Type safe SQL Queries using Rezoom.SQL
This is my F# Advent Calendar 2019 entry. Last year I wrote about Fable React and Preact, but this year I want to write about data access, a topic that practically any application requires. Considering F# is a .Net language, any of the large amount of ORMs available to C# are also available to F#. The big problem, of course, is that they are generally OOP oriented and not not very idiomatic F#. Now, of course you could argue that, because F# is multi-paradigm, it's not actually a problem switching to OOP, but where would the fun be in that?
On top of that, there do exist a number of ORMs written in F# that aim to make data access more "functional". They range anywhere from simple wrappers around existing ORMs to using type providers to provide direct access to a database. A later post in this year's advent calendar will talk more about the state of type providers in .NET Core 3. So I want to write about a really cool type provider ORM that I recently discovered called Rezoom.SQL To skip directly to it, click here.
ORMs in F#
Entity Framework (EF)
The gold standard when it comes to data access in C#. Chances are, if you've every worked with .NET extensively, then you've used Entity Framework as well. I'm not going to go into too much detail about EF here, but it can also be used from F# without any issues. The main trick is to make use of the [<CLIMutable>]

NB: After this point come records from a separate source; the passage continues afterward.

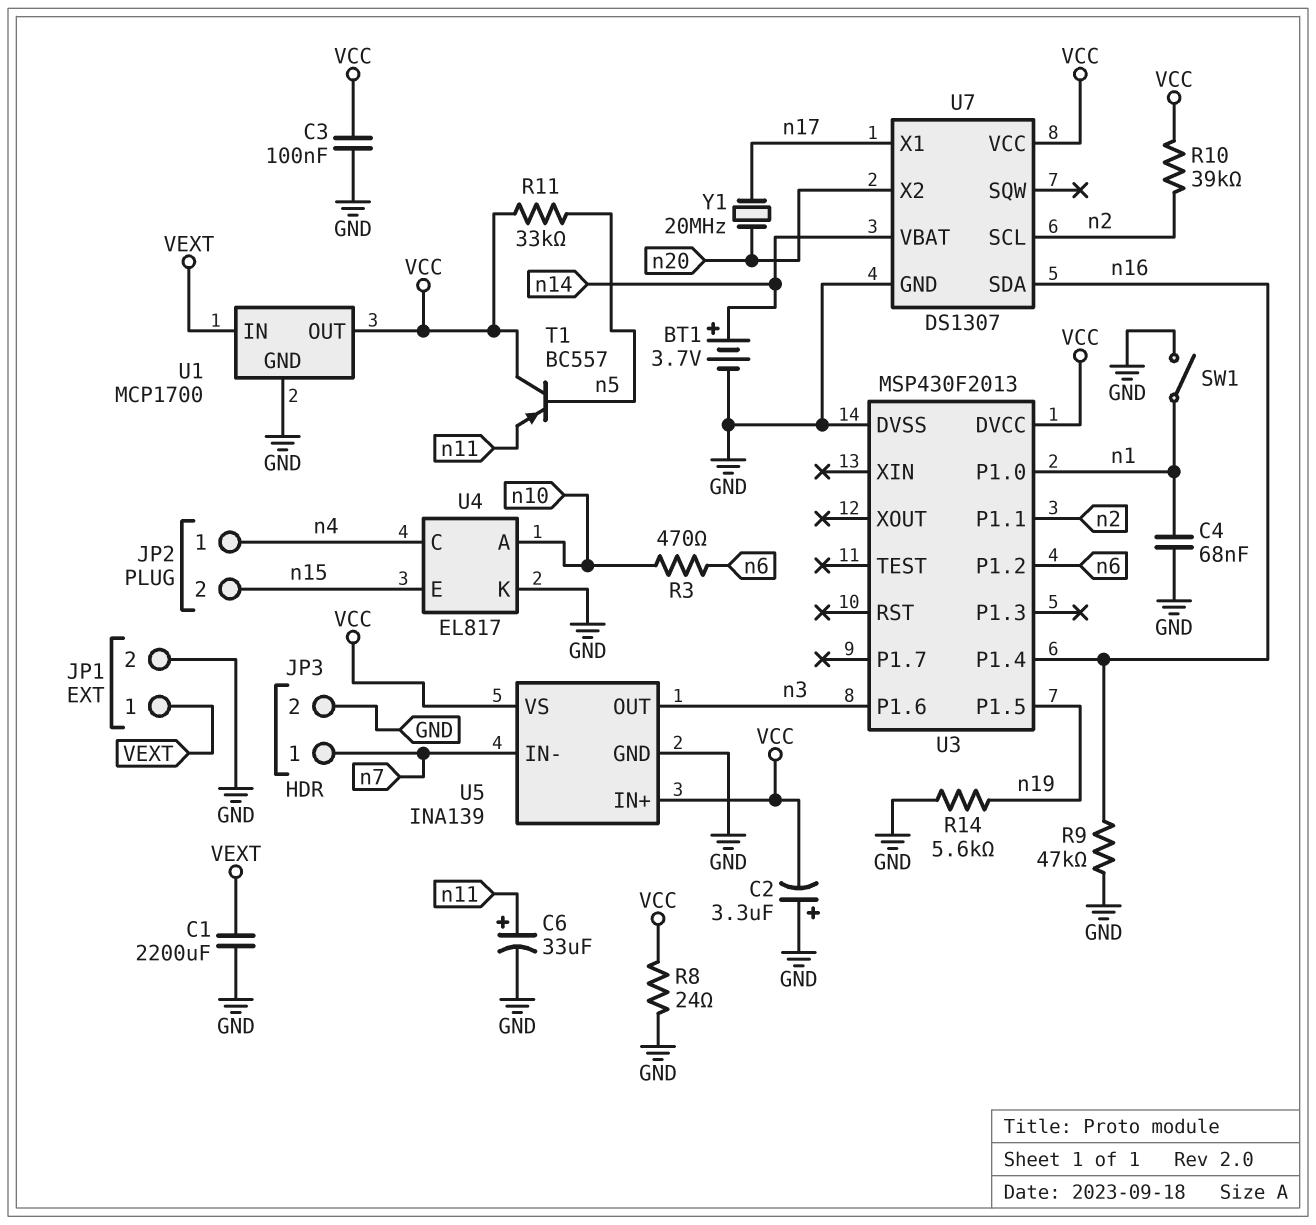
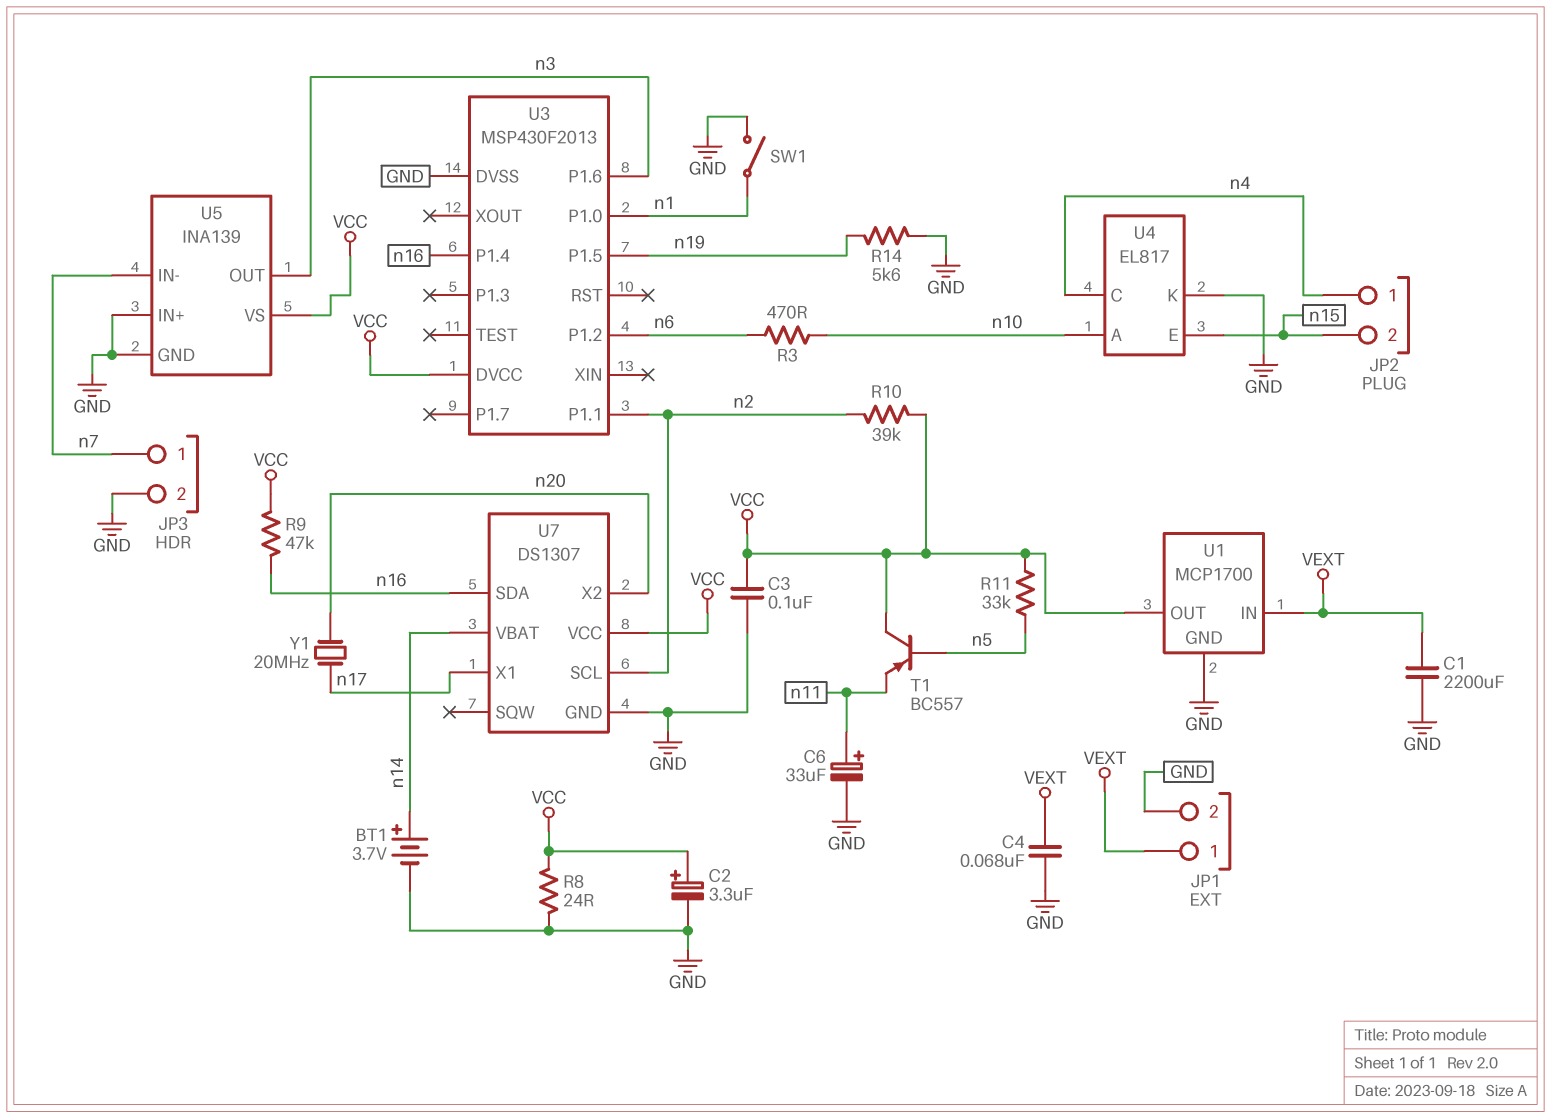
C2: 3.3uF (plus GND, minus VCC) -> 3.3uF (plus VCC, minus GND)
C4: 68nF (GND, n1) -> 68nF (GND, VEXT)
R9: 47k (GND, n16) -> 47k (VCC, n16)
U5 pin IN+: VCC -> GND

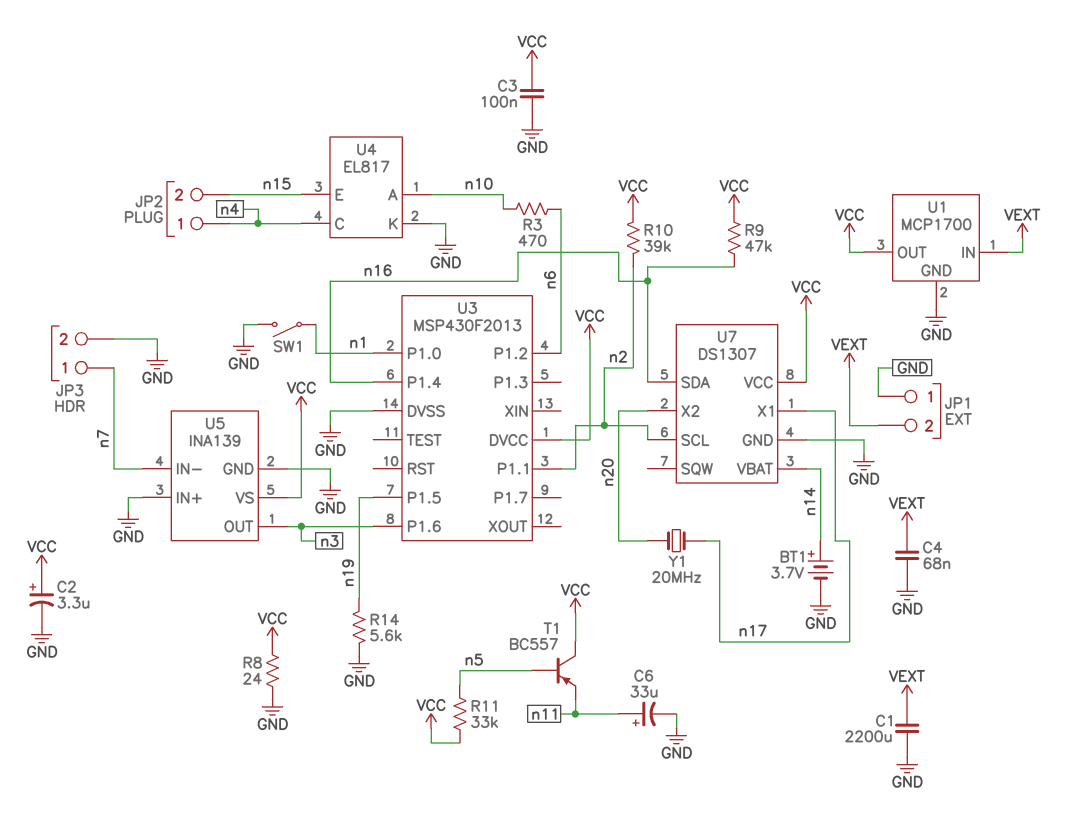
JP1 pin 1: VEXT -> GND
JP1 pin 2: GND -> VEXT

attribute to be able to use record types instead of having to declare mutable types. Here's a short introduction to using EF with F#.
Dapper
Another popular choice when it comes to Micro ORMs, dapper excels in being easy to use. Since it's a micro ORM, it doesn't provide much in abstractions, instead opting to let the developer write their own SQL statements instead, and only handling the data binding part. Similar to Entity Framework, the [<CLIMutable>]
attribute once again allows for using record types as the generic parameter that dapper automatically maps to. There's another little helper that also makes using Option types more pleasant by writing a small type converter like this.
SQLProvider
The F# SQLProvider is the first ORM that I came across that's specifically meant for use with F# and it was also my introduction to Type Providers. To put it simply, you give the SQLProvider a connection string and then you have access to all data and metadata about that database at compile time, meaning you get intellisense help for anything from finding individual records to writing complicated queries using the query {}
builder. On top of that, SQLProvider also supports a number of additional features that go beyond simple querying and insertion, and supports many database servers and their respective exclusive features.
My one and only gripe with SQLProvider is that is a database first approach to ORMs and I personally prefer a Code First approach. And considering that this requires an active database server to generate its types, that makes working offline impossible, unless you also have the database running locally (or are using SQLite).
What is Rezoom.SQL
I stumbled upon Rezoom.SQL when I was looking for alternative ORMs for F# just to see what else existed out of curiosity. I started reading more about it and it happened to fill that exact criteria I had for an F# ORM. It's a Type Provider and it also runs Code First. It accomplishes this by using migration scripts as the source of truth, meaning that the migration scripts you write to set up your database are also used by the type provider to generate the types. The only problem is that there's no version that runs on .NET Core published to NuGet. There is a branch on Github with a port to .NET Standard, which I have successfully gotten to run on this very website.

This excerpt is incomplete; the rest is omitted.